Are you ready for Tax Season?

Tax Season
Are you ready?

It’s that time of year again that we all have to prepare for, if you live and work in the United States. So to make it a little easier here’s a checklist of what you need to gather before you head off to your tax accountant or sit at your computer to do it yourself. And remember there have been some changes for 2017 which you can read more on here. It’s also good to note that the IRS won’t be making payments on refunds until February 15 if you have Earned Income Credit or Additional Child Tax Credit.

Tax Preparation Checklist

Personal information:

The IRS needs to know exactly who’s filing and who is covered in your tax return. To do this, you will need Social Security numbers and dates of birth for you, your spouse, and your dependents:

Information about your income:

  • Income from jobs: forms W-2 for you and your spouse
  • Investment income – various forms 1099 (-INT, -DIV, -B, etc.), K-1s, stock option information
  • Income from state and local income tax refunds and/or unemployment: forms 1099-G
  • Alimony received
  • Business or farming income – profit/loss statement, capital equipment information
  • If you use your home for business – home size, office size, home expenses, office expenses.
  • IRA/pension distributions – forms 1099-R, 8606
  • Rental property income/expense – profit/Loss statement, rental property suspended loss information
  • Social Security benefits – forms SSA-1099
  • Income from sales of property – original cost and cost of improvements, escrow closing statement, cancelled debt information (form 1099-C)
  • Prior year installment sale information – forms 6252, principal and Interest collected during the year, SSN and address of payer
  • Other miscellaneous income – jury duty, gambling winnings, Medical Savings Account (MSA), scholarships, etc.

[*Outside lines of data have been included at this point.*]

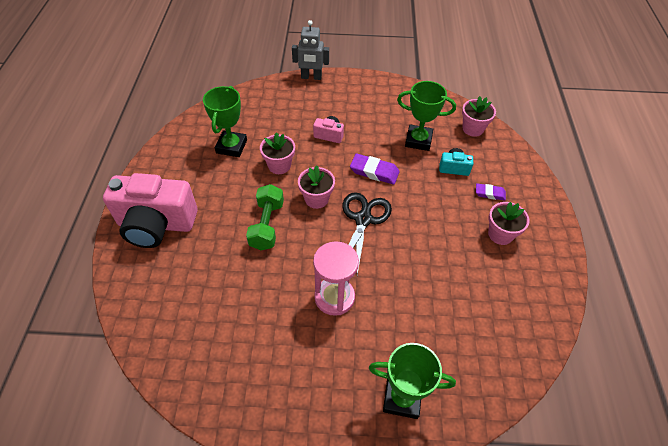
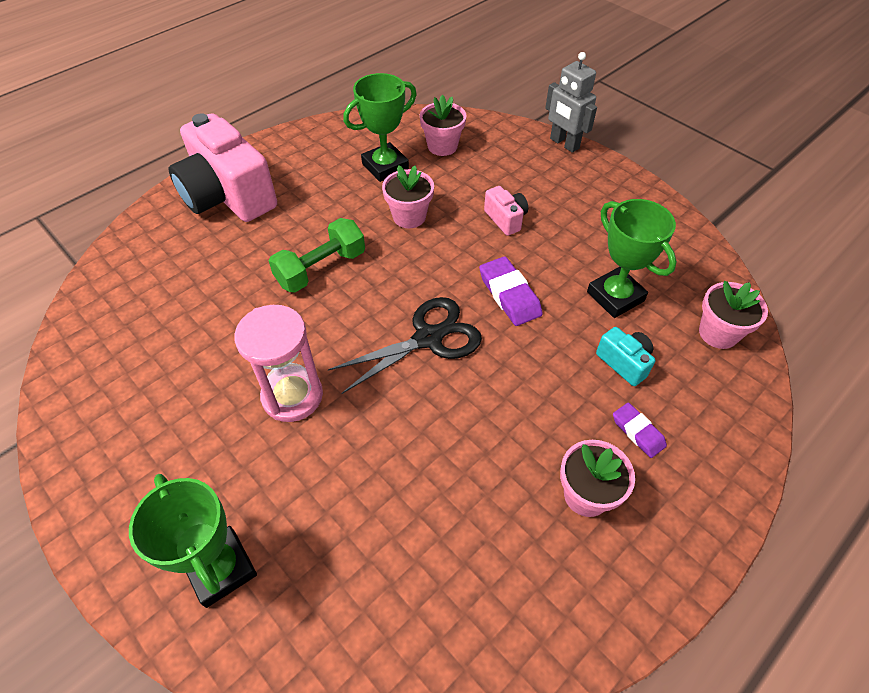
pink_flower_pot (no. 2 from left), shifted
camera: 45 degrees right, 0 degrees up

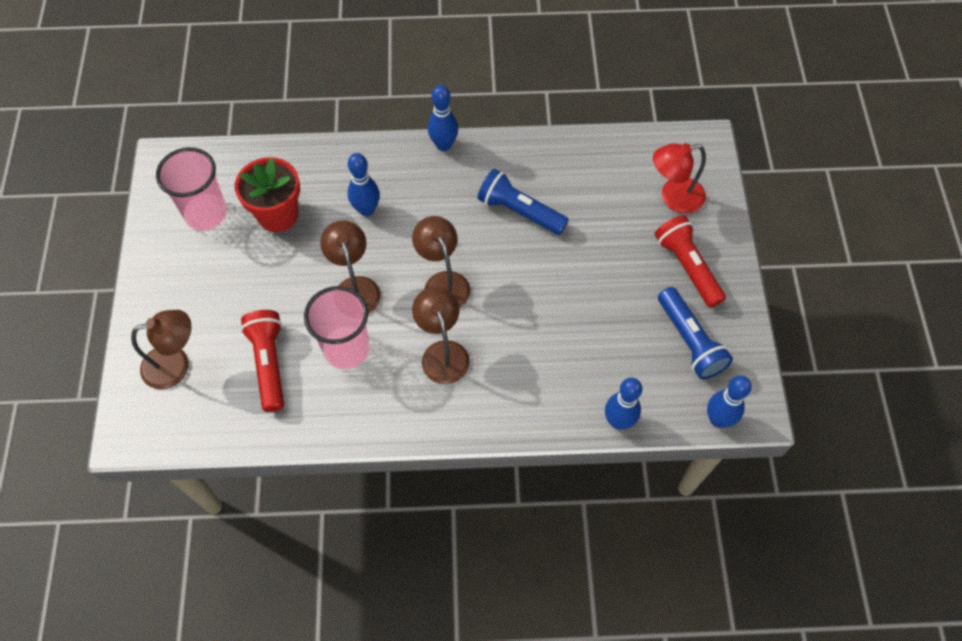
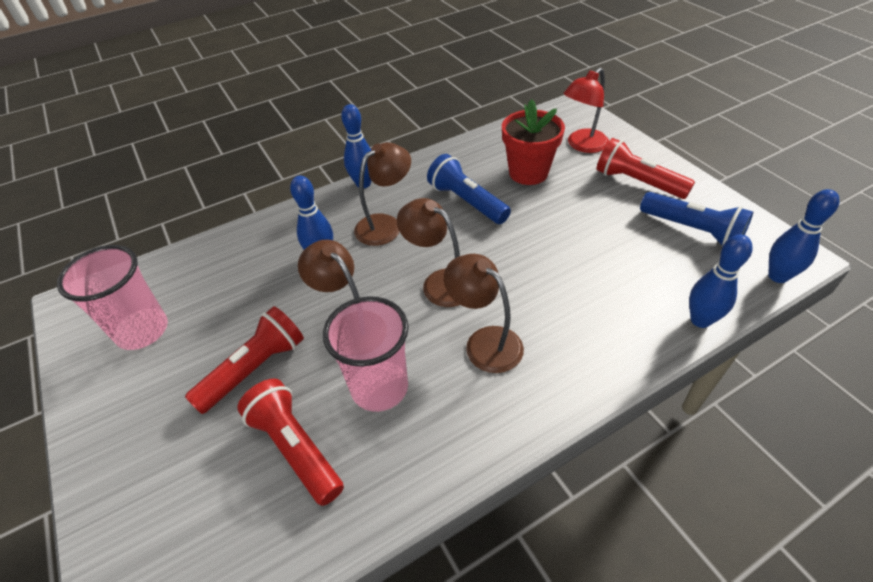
red_flower_pot, shifted
blue_flashlight (no. 1 from left), 45 degrees clockwise
brown_lamp (no. 1 from left in the first image) → brown_lamp (no. 2 from left), shifted
- → red_flashlight (no. 1 from left)
camera: 25 degrees left, 15 degrees down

Adjustments to your income:

The following can help reduce the amount of your income that is taxed, which can increase your tax refund or lower the amount you owe.

  • IRA contributions
  • Energy credits
  • Student loan interest
  • Medical Savings Account (MSA) contributions
  • Moving expenses
  • Self-employed health insurance payments
  • Keogh, SEP, SIMPLE and other self-employed pension plans
  • Alimony paid
  • Educator expenses

Itemized tax deductions and credits:

The government offers a number of deductions and credits to help lower the tax burden on individuals, which means more money in your pocket. You’ll need the following documentation to make sure you get all the deductions and credits you deserve.

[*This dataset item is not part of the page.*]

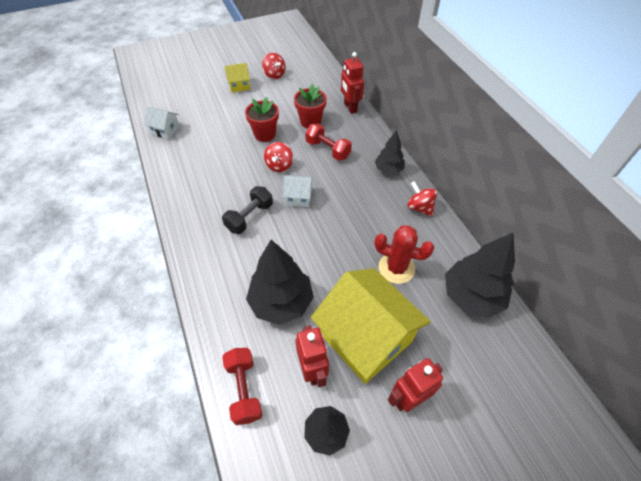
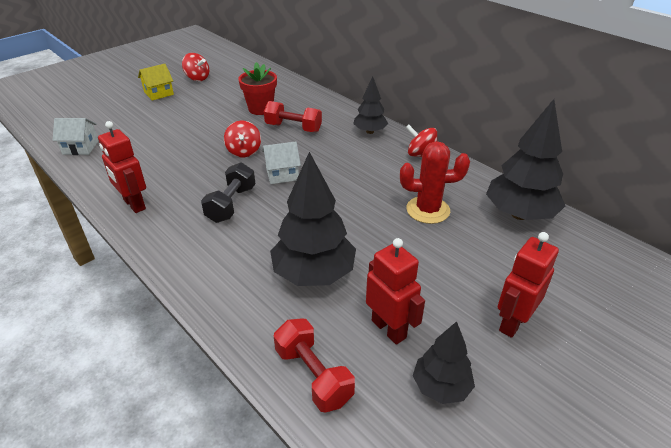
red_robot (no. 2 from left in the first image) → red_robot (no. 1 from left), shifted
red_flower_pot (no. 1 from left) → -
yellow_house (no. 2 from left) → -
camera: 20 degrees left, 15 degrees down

  • Advance Child Tax Credit payment
  • Child care costs – provider’s name, address, tax id, and amount paid
  • Education costs – forms 1098-T, education expenses
  • Adoption costs – SSN of child, legal, medical, and transportation costs
  • Home mortgage interest and points you paid – Forms 1098
  • Investment interest expense
  • Charitable donations – cash amounts and value of donated property, miles driven, and out-of-pocket expenses
  • Casualty and theft losses – amount of damage, insurance reimbursements
  • Other miscellaneous tax deductions – union dues, unreimbursed employee expenses (uniforms, supplies, seminars, continuing education, publications, travel, etc.)
  • Medical and dental expenses

Taxes you’ve paid:

Properly documenting the taxes you’ve already paid can keep you from overpaying.

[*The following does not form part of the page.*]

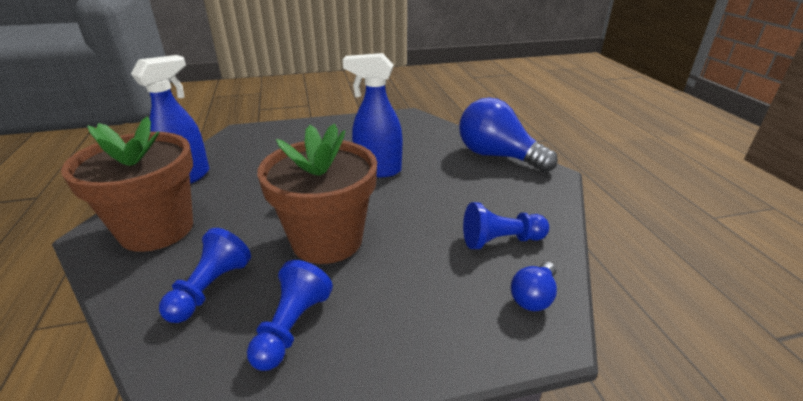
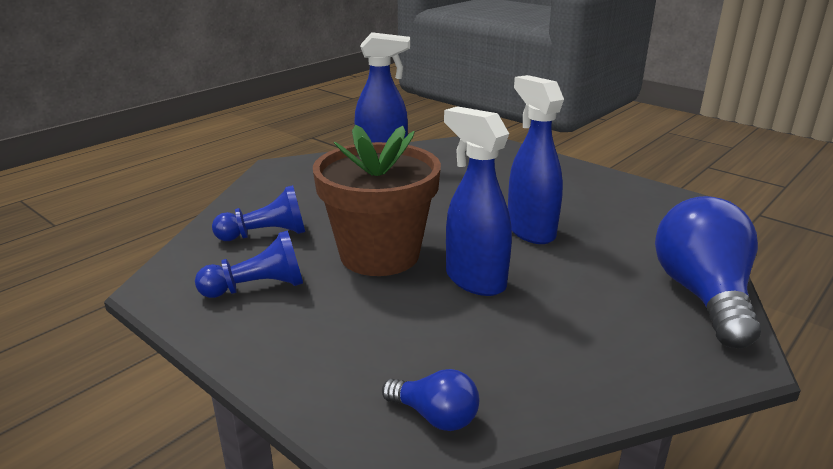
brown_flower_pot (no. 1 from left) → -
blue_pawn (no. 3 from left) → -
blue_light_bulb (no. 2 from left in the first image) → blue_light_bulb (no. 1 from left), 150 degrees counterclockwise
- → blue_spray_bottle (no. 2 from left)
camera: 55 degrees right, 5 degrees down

  • State and local income taxes paid
  • Real estate taxes paid
  • Personal property taxes – vehicle license fee based on value

Other information:

  • Estimated tax payment made during the year, prior year refund applied to current year, and any amount paid with an extension to file.
  • Direct deposit information – routing and account numbers
  • Foreign bank account information – location, name of bank, account number, peak value of account during the year.